Album review: Thomas von Wachenfeldt – Den Vanfrejdade: Hultkläppens låtar och leverne for #MetalChronicles

Artist: Thomas von Wachenfeldt
Album: Den Vanfrejdade: Hultkläppens låtar och leverne
Label: Nordvis
Release date: October 25th, 2024
Country: Sweden
Format reviewed: CD Quality Digital Promo

Thomas von Wachenfeldt – Den Vanfrejdade: Hultkläppens låtar och leverne review by #Ask

The first raw tunes of “Sorglåt i G-moll” sends a shiver down my spine. Overtones and woody resonance cut right through my busy day, align mind and body in open anticipation of stories from past generations. To start the one hour and 22 minutes collection of fiddle tunes with a grieving song is a genius choice. It immediately shows the variety of expression in the fiddler style and the composition of Hultkläppen, awakens the ears of the listener to nuance, emotion and texture. So much pain and beauty in just one stroke of the bow, in an unexpected interval, a chord barely touched before the notes separate into each its lonely reverberation.

Thomas von Wachenfeldt is a Swedish violinist and guitarist who is known for his participation in the Swedish folk music scene as well as the metal scene. He is the founder of death metal bands Wachenfeldt and Wombbath, and has also made several guest appearances with bands of the metal scene such as Emtombed, Grave and Hulkoff, as well as acoustic and folk music based acts such as Forndom and Bards of Skadi.

Beside his career as musician, won Wachenfeldt is a PhD researcher and Associate Professor at Dalarna university and Uppsala University. In 2024 he released a book in Swedish called “Den Vanfrejdade: Hultkläppens låtar och leverne”. The book is based on his research in his capacity as PHD at Uppsala University, where he teaches courses in the history of metal music, among other subjects. It delves deep into the life and artistry of Hultkläppen, a well-known fiddler and folk music composer of Hälsingland, active during the second half of the 19th century. Hulkläppen tapped into an ancient heritage of songs and added his own touches to creations that are still widely known, loved and reproduced by amateurs and professionals all over Sweden, reimagined and reinterpreted for new audiences and new purposes in present day. Since the book is sold out this review will focus on the two cd’s accompanying the book, where von Wachenfeldt has recorded every known tune by Hultkläppen.
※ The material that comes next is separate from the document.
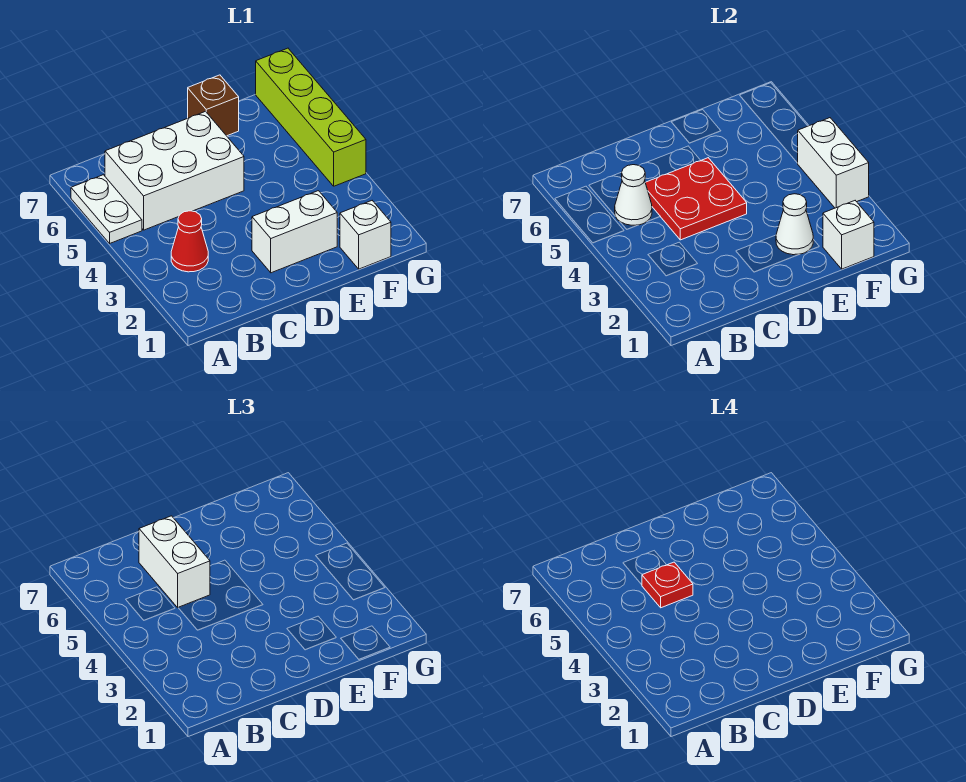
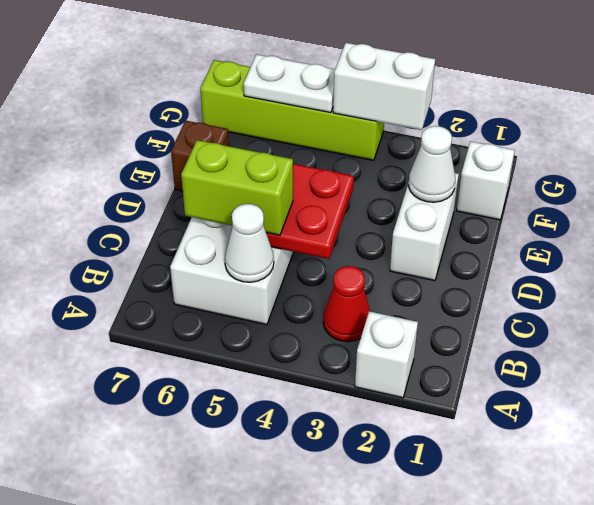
white plate A5:A6 level 1 -> white plate G5:G6 level 2
white brick C5:C6 level 3 -> lime brick C5:C6 level 3
red plate C5 level 4 -> none
white brick F1 level 2 -> white brick A2 level 1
Right from the first note of the first song I know it will be perfect. It is the clarity of the tone, yet unpolished and raw, the clean simplicity of the folk tune intervals and the resonance of strings vibrating together in a silent room. In previous works von Wachenfeldt has taken great liberties with the old material, transformed it into modern creations with influence of classical music and other styles, but in the recording of Hultkläppens collected work he is a fiddler and nothing else. His playing style is straight forward and simple, with minimal vibrato and a steady rhythm intended to lead the audience to dance. His skill and classical training are evident only in the richness and sensitivity of tone, the clean double stops, the lack of mistakes and involuntary dissonance that are commonly occurring in in older recordings of the same songs, made by autodidact or informally trained fiddlers. Still, he has allowed the instrument its full range of fire. Overtones, rasps from the bow and some blue notes turn the listening experience to an adventure.

Von Wachenfeldt has gone for emotion and spirit all the way through. Every song has received ornamentations and accents that builds its capacity to convey joy and euphoria, power and strength, grief and loss. The spellbinding and mysterious pull of Hultkläppens långa D-mollpolska is enlarged by being played almost entirely over two strings, the ¾ rhythm heavily emphasised with the pressure of the bow, giving the illusion of several musicians casting a net around the audience, pulling them into an irresistible dance. In Hultkläppens vals a single tone with sparse decorations allows the melody to take centre stage in all its sensitive detail, while in the grieving songs the focus is on nuance and texture of slowly delivered notes. All songs are performed by von Wachenfeldt alone, with no backup and very little manipulation in the mixing process. It feels like being there with him, alone in a big empty room where he invokes the old spirits one by one until they are all dancing around him.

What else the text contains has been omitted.